PKN ORLEN Group Strategy 2009-2013
No. 104/ 2008  | 25-11-2008

Polski Koncern Naftowy ORLEN Spolka Akcyjna (“PKN ORLEN”) hereby announces that on 25 November 2008 the Supervisory Board of PKN ORLEN approved the document “PKN ORLEN Group Strategy 2009-2013” (“Strategy”).

The main assumption of the Strategy is the creation of value for PKN ORLEN through focus on activities that strengthen efficiency and the development and lengthen of PKN ORLEN’s value chain in the core segments: refining, retail and petrochemicals and through developing upstream segment and building of energy segment. The Strategy also includes disposals in PKN ORLEN’s non-core businesses, i.e. telecommunication and chemicals.
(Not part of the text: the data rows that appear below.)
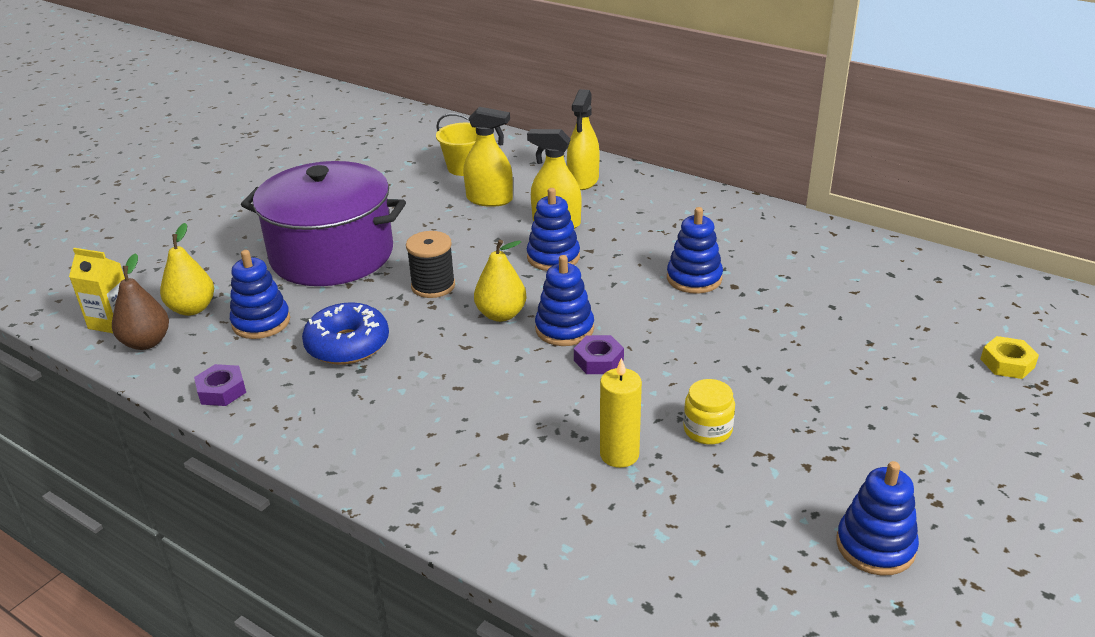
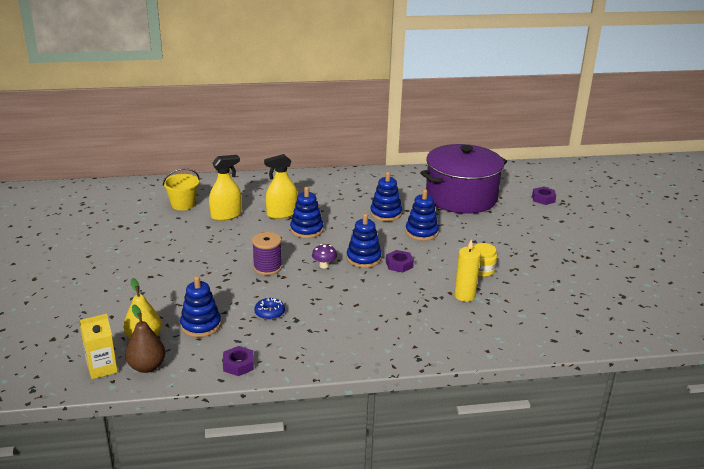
camera: 45 degrees left, 5 degrees down
(332, 254) = (182, 276): purple pot -> purple pot (461, 197)
(347, 345) = (269, 313): blue donut -> blue donut, size x0.55
(433, 286) = (267, 267): black spool -> purple spool
(501, 314) = (324, 265): yellow pear -> purple mushroom
(583, 180) = (262, 188): yellow spray bottle -> none
(875, 546) = (590, 280): blue stacking toy -> blue stacking toy (421, 232)
(1007, 363) = (543, 199): yellow nut -> purple nut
The Strategy assumes achieving the following financial targets for the PKN ORLEN Group in 2013 1:
EBITDA acc. with LIFO 2: PLN 7.8 bln 5
ROACE 3: 11%
Capex 4: PLN 2.5 bln annual average; PLN 12.6 bln in total

EBITDA target for 2013 – breakdown by operating segments of the PKN ORLEN Group:
Exploration and production of crude oil: PLN 0.2 bln
Refining and marketing: PLN 4.5 bln
Retail: PLN 1.2 bln
Petrochemicals: PLN 2.7 bln

ROACE target for 2013 – breakdown by operating segments of the PKN ORLEN Group:
Exploration and production of crude oil: 23%
Refining and marketing: 11%
Retail: 18%
Petrochemicals: 14%

Annual average capex target for PKN ORLEN Group for the years 2009-2013 – breakdown by operating segments of the PKN ORLEN Group:
Exploration and production of crude oil: PLN 0.14 bln
Refining and marketing: PLN 1.0 bln
Retail: PLN 0.3 bln
Petrochemicals: PLN 1.0 bln
Supporting functions: PLN 0.07 bln

1 Targets are presented with the assumption of the following macroeconomic factors in 2013:
PKN ORLEN model refining margin: 3.6 USD/bbl,
Brent crude price: 88 USD/bbl,
PKN ORLEN model petrochemical margin on olefins: 491 EUR/t,
PKN ORLEN model petrochemical margin on polyolefins: 267 EUR/t,
PKN ORLEN model chemical margin: 597 EUR/t,
Brent/Ural differential: 2.9 USD/bbl,
PLN/EUR exchange rate: 3.20
PLN/USD exchange rate: 2.37.

PKN ORLEN (Group) model refining margin = revenues from products sales (88% Products = 22% Gasoline + 11% Naphtha + 38% Diesel + 3% LHO + 4% JET + 10% HHO) minus costs (100% input = 88% Brent Crude + 12% internal consumption); products’ prices according to quotations.
Model petrochemical margin on olefins = revenues (100% Products = 50% Ethylene, 30% Propylene, 15% Benzene, 5% Toluene) minus costs (100% input = 70% Naphtha + 30% LS VGO); products’ prices according to quotations.
Model petrochemical margin on polyolefins = revenues (100% Products = 50% HDPE + 50% Polypropylene) minus costs (100% input = 50% Ethylene + 50% propylene); products’ prices according to quotations.
PKN ORLEN model chemical margin = revenues from PVC sales (100%) minus costs (47% Ethylene); products’ prices according to quotations.

2 EBITDA = operating profit with depreciation; concerning PKN ORLEN Group, provisions valuation method in acc. with LIFO.

3 ROACE = operating profit after taxes / average capital engaged in period (book value + net debt)

4 cumulative value in the years 2009-2013 on the level of all PKN ORLEN Group.

5 Including supporting function impact PLN (-) 0.8 bln

Details of the Strategy will be presented to capital markets representatives at the press conference and teleconference, which are planned for 26 November 2008.